Se muestra, asimismo, escéptico de las políticas de reeducación para artistas e intelectuales. "Me sería imposible pintar, si fuera pintor, un cuadro en público para un grupo de visitantes extranjeros. Me sería imposible, a estas alturas de mi vida, y con mayor razón cuando tenía 20 años, ingresar a una comuna. No aceptaría actuar como sirviente de mi propia oficina, para perfeccionarme. No aceptaría entregar obligatoriamente 3 meses al año al trabajo manual, en una fábrica o en el campo", afirma.

En un taller colectivo de Shanghai, Oyarzún repara en la habilidad de un artesano que talla en un colmillo de elefante la gran marcha de Mao Tse Tung: miles de figuras en las que tardará dos años. "No se diferencia gran cosa de una procesión budista por los desfiladeros de las montañas", advierte. Aunque técnicamente admirable, su trabajo le parece propio de pájaros carpinteros.

"Admiro y discrepo". Esta frase resume lo que siente el intelectual de visita en China. Le resulta admirable la construcción social que aprecia en talleres, fábricas, comunas agrícolas, universidades y obras de ingeniería, pero discrepa de la negación que se hace del hombre personal, que se enfrenta, en soledad, a Dios y lo Absoluto.

Un diario de Luis Oyarzún no estaría completo sin sus magistrales descripciones de la naturaleza. En "Diario de Oriente" pinta el lago de Hangchow a la manera de una acuarela china: "Lilas en flor, rocas musgosas, peces rojos y dorados, arbolillos de coral recién abiertos, sauces, glicinas, peonías que empiezan a desplegarse, niños y jóvenes que toman el sol y juegan: en Hangchow la construcción socialista ofrece los primeros frutos del descanso".

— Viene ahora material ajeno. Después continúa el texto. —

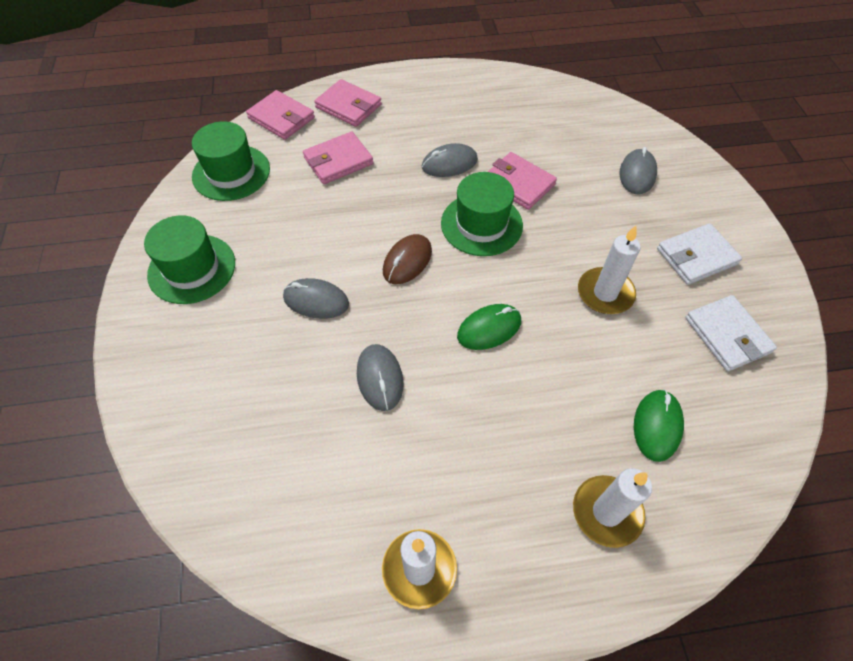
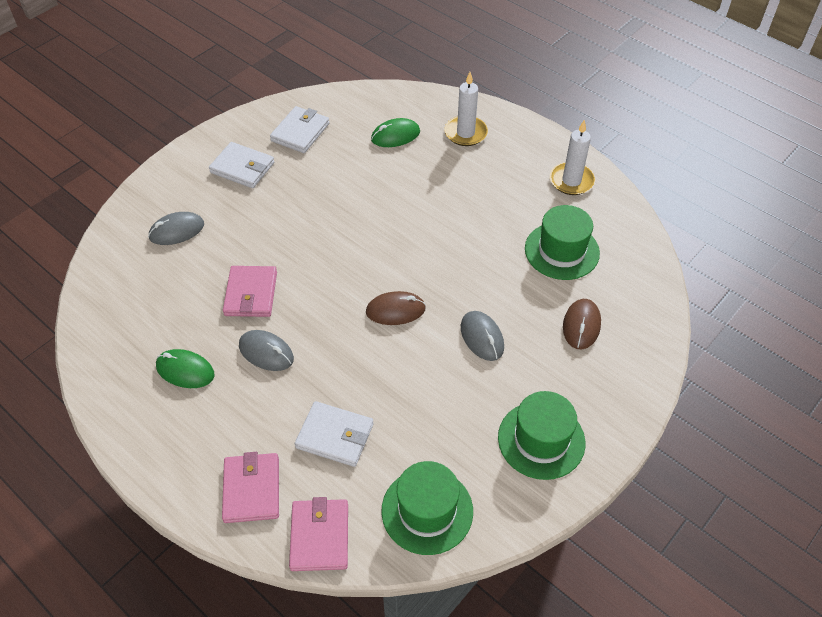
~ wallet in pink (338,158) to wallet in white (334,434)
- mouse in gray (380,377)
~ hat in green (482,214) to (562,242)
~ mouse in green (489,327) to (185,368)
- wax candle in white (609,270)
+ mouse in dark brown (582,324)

En el camino de regreso, a su paso por Rangoon (Birmania), se explica muchas imágenes de "Residencia en la Tierra", de Pablo Neruda. "Comprendo aquí versos que me parecieron absurdos (...). Él iría también, como yo ahora, acostumbrándose trabajosamente a este olor a descomposición que, más que hedor de muerte, es el vaho metafísico de la vida, que brota de las apretadas muchedumbres, de las frutas putrefactas, de los excrementos y los restos de comidas que se apozan en los baches de las aceras, pero también en las aguas de los ríos y hasta del mar, de los sampanes y los juncos hacinados, del limo, del crecimiento de las raíces, de los gérmenes, de las yemas de las plantas acuáticas, de las burbujas de los estanques. Es el olor podrido de la proliferación universal".

Percibirá este "disolvente olor" también en Calcuta, al igual que Augusto d'Halmar. En Delhi, asistirá, casi hipnotizado, a los conocidos rituales funerarios desde la orilla del río Yamna. "Quien no haya visto, en acto de contemplación, arder a esos leños crepitantes, no podrá comprender a la India antigua, no podrá entender nada de esta alma que tiende continuamente a la trascendencia y al abismo", anota Oyarzún.